The Beigua district - the largest nature protected area in Liguria - preserves the geological history of the region, jealously portrayed through rocky outcrops, mineralizations, fossil deposits, spectacular forms modelled ceaselessly due to the effects of exogenous agents. Due to the exceptional geological heritage present in the Beigua district, in March 2005 a special international commission of experts positively assessed the dossier presented by the Beigua Park Authorities, thus awarding the territory the status of European and Global Geopark under the aegis of UNESCO. In November 2015, the same area has been recognized as UNESCO site and included in the prestigious list of the UNESCO Global Geoparks.

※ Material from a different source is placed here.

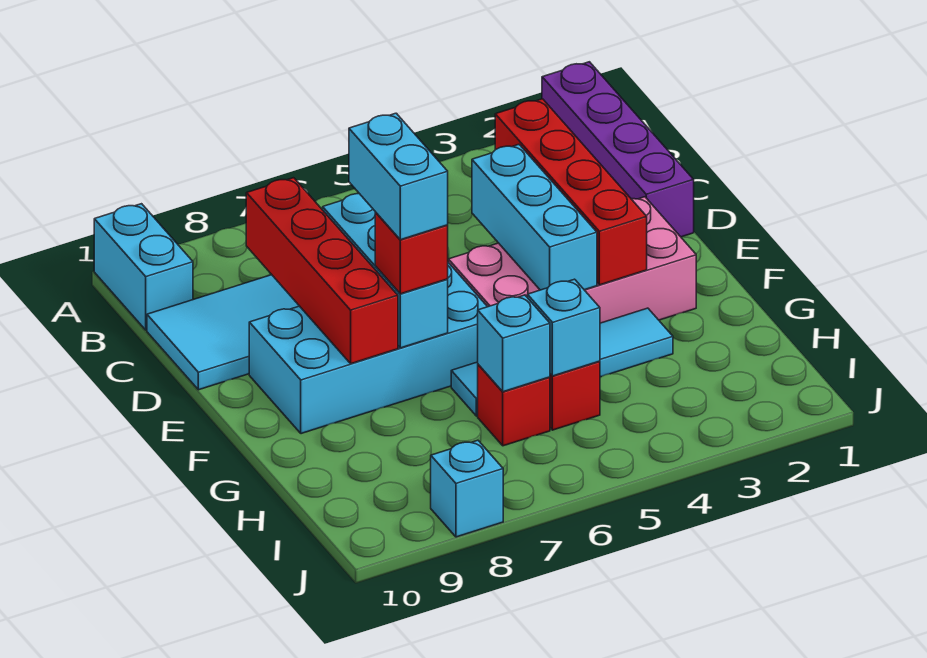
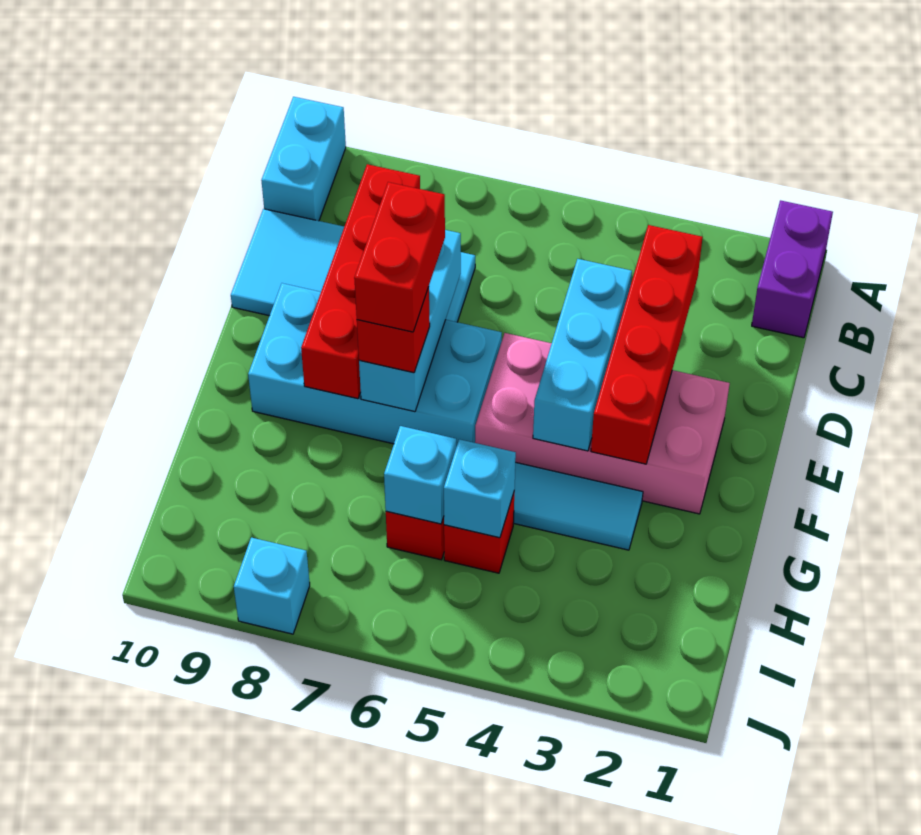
purple brick A1:D1 level 1 -> purple brick A1:B1 level 1
cyan brick E7:F7 level 4 -> red brick E7:F7 level 4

The Beigua regional nature Park – UNESCO Global Geopark represents a district made up of ten municipalities (Arenzano, Campo Ligure, Cogoleto, Genoa, Masone, Rossiglione, Sassello, Stella, Tiglieto, and Varazze) involving two different provinces (Genoa and Savona).
In a territory full of contrasts such as Liguria, locked between the mountains and the sea, the Beigua regional nature Park – UNESCO Global Geopark is a true example of a region where, even over short stretches, you can find environments and landscapes so different from one another to amaze any unsuspecting visitors. It is a spectacular gallery formed of mountains facing out onto the sea where nature, history, culture, and ancient traditions become elements of extraordinary value and interest.
In order to take full advantage of the territory, a dense hiking network has been created which covers approximately 500 kilometres and enables us to admire and appreciate the region's environmental and historical/cultural beauty.
Twenty-six kilometres of mountainous ridges just a stone's throw from the Ligure Riviera, which encompass high-lying plains and precious humid zones, dense forests of beech-trees, oak, and chestnuts, steep cliffs and rocky outcrops, forests of Maritime Pine, and strips of Mediterranean vegetation: a mosaic of environments leading to the mountainous area of the Beigua district considered one of Liguria's richest areas in biodiversity.
The Beigua regional nature Park – UNESCO Global Geopark is characterized by a priceless patrimony of historical and cultural evidence, found throughout the territory or conserved in museums, narrating the evolution of the human settlements in the park area and the important trade routes that crossed through it between the coast and the Po valley. The district of the Beigua regional nature Park – UNESCO Global Geopark has always demonstrated a significant, influential, and reinsuring presence of man to protect the environmental resources present in this portion of Liguria, starting from the palaeoethnological finds which testify how the forests of the Beigua Park – UNESCO Global Geopark were already the haunts of hunters and shepherds back in prehistoric times. The area also plays a significant role as the crossroads of important trade routes between the coast and the Po valley, with the notable stimulus provided in the Valle dell'Orba by the settlement of Cistercian monks at the Tiglieto Abbey (established in 1120), as well as the traditional farming and forest management activities which defined the use of the territory in the last few centuries.
There are also particularly interesting varied production activities which have set the park's territory apart and which in some cases are the main attraction for tourists even today. The former include the paper industry, mainly concentrated in Arenzano's valleys (Cantarena and Lerone) and Cerusa Valley (Acquasanta); the ironworks, which saw its maximum development in Sassellese and the Stura and Orba valleys; the widespread glassworks, first of all in Valle Stura and then also Valle dell'Orba; the flourishing and characteristic filigree activity which turned Campo Ligure into an internationally-renowned artisan centre; not to mention production linked to forestation and wood processing (including the traditional crafts of lumberjack, sawyer, basket maker, and cooper).
With regard to typical agricultural and food production, on the other hand, we must mention the role of chestnut trees, with all of the dishes that derive from their abundant fruit. There is also great interest in the ancient tradition of Sassellese's confectionary industry, with the typical amaretti, now exported all over the world, and Sambuco's canestrelli. This framework is completed by a wide range of dairy products, the processing of bovine and ovine meat, and the coveted gathering and conservation of mushrooms, in addition to delicious honeys, precious environmental indicators of the park's valleys.